A special chapter in the Global Governance Initiative suggests that business can change the world in four ways: developing new products and finding profitable ways to deliver affordable goods and services to the poor; hybrid business/philanthropic activities such as public-private water partnerships; corporate philanthropy; as well as public policy dialogue, rule-making and institution-building.
Activists in Brazil and Switzerland agree with the failing grade awarded to business but that's where the real similarities end. The problem, as Karen Nansen of Uruguay's Red de Ecolog
Ãa Social sees it, is the transnational corporations, themselves. They "simply cannot be held accountable," she told CorpWatch, while in Brazil this week. "We need to dismantle them and return control over resources to the communities who are affected."
While some activist groups might be willing to try public-private partnerships and voluntary regulation, most reject these solutions out of hand. Sonja Ribi of Pro Natura, the Swiss branch of Friends of the Earth believes that the WEF solutions fall far short. "We need an effective legally binding international framework for corporate accountability," she says.
In Brazil, activists are working to develop just such a framework. There will be two days of strategy meetings for those concerned about corporate misconduct hosted by Friends of the Earth International and the Manila-based Focus on the Global South (Focus). The two groups hope to develop a strategy to create such binding rules as well as to protest corporations that pollute the environment and violate human rights.
Two-Pronged Protest
WEF participants aren't the only ones talking about global issues in Switzerland this week. There is also a small group of activists, who chose not to go to Brazil for the WSF but have stayed to protest the business and government leaders.
A coalition of environmental and human rights groups including Greenpeace and Amnesty International is planning a series of surprises for the executives of companies ranging from pharmaceutical behemoth, Dow Chemical, to pesticide giant Monsanto.
The first of such events was Public Eye on Davos, an awards ceremony for the worst multinationals in the world which was commenced by former president of Ireland, Mary Robinson, at the Davos Evangelisches Kirchgemeindehaus (Church Community Center).
"Public Eye Awards are meant as a reminder to members of the WEF and other large corporate groups that the public expects from them responsible environmental behavior and respect for human rights, labor rights, and fiscal duties," says Matthias Herfeldt of the Berne Declaration, one of the organizers.
Meanwhile, back in Brazil, the next two days will see groups ranging from the Tax Justice Network -- who want to strengthen the hand of national governments to tax the wealthy beneficiaries of globalization -- to the UK-based Corporate Responsibility Coalition (CORE) who will present case studies at the two corporate strategy meetings. Their intent is to prove that corporate-led globalization does not work and that the WEF members themselves are the cause of the problem.

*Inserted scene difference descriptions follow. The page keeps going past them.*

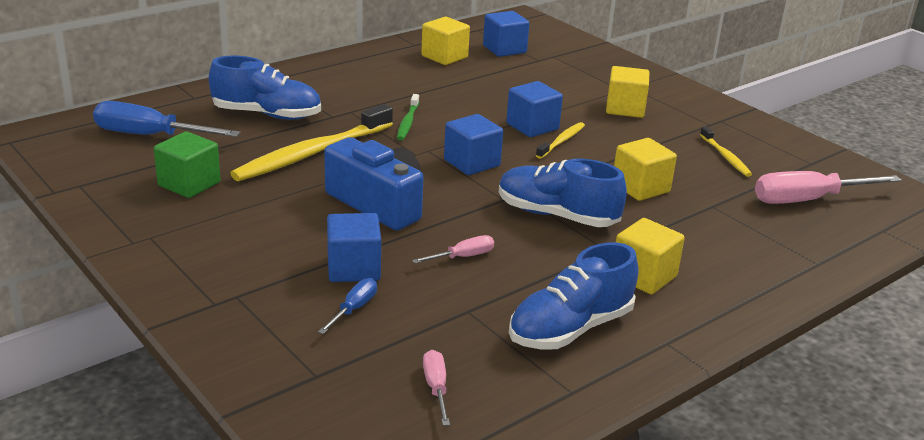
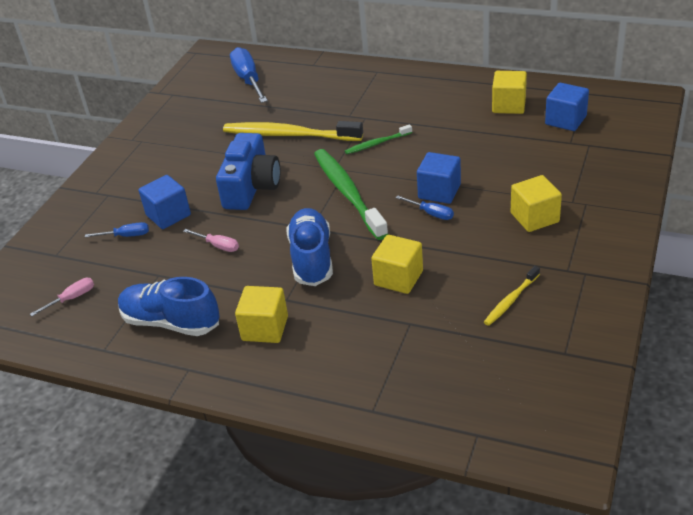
camera: 65 degrees right, 10 degrees up
(189, 184) = (207, 120): green cube -> none
(267, 114) = (321, 96): blue shoe -> none
(472, 163) = (348, 193): blue cube -> green toothbrush
(561, 141) = (431, 213): yellow toothbrush -> blue screwdriver
(807, 200) = (483, 372): pink screwdriver -> none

"The debate over the effects of globalization has long been won by its critics, with the overwhelming weight of the evidence correlating free market policies with increasing inequality both within and among countries" says Walden Bello, the executive director of Focus. Bello holds up the growing number of people affected by poverty and the current trend towards weak, unsustainable growth as examples of this debate. But, like many activists, he knows that debate is not always enough. "Like the proverbial dead hand of the engineer on the throttle of a speeding train," he continues, "neo-liberal policies continue to reign in most developing countries."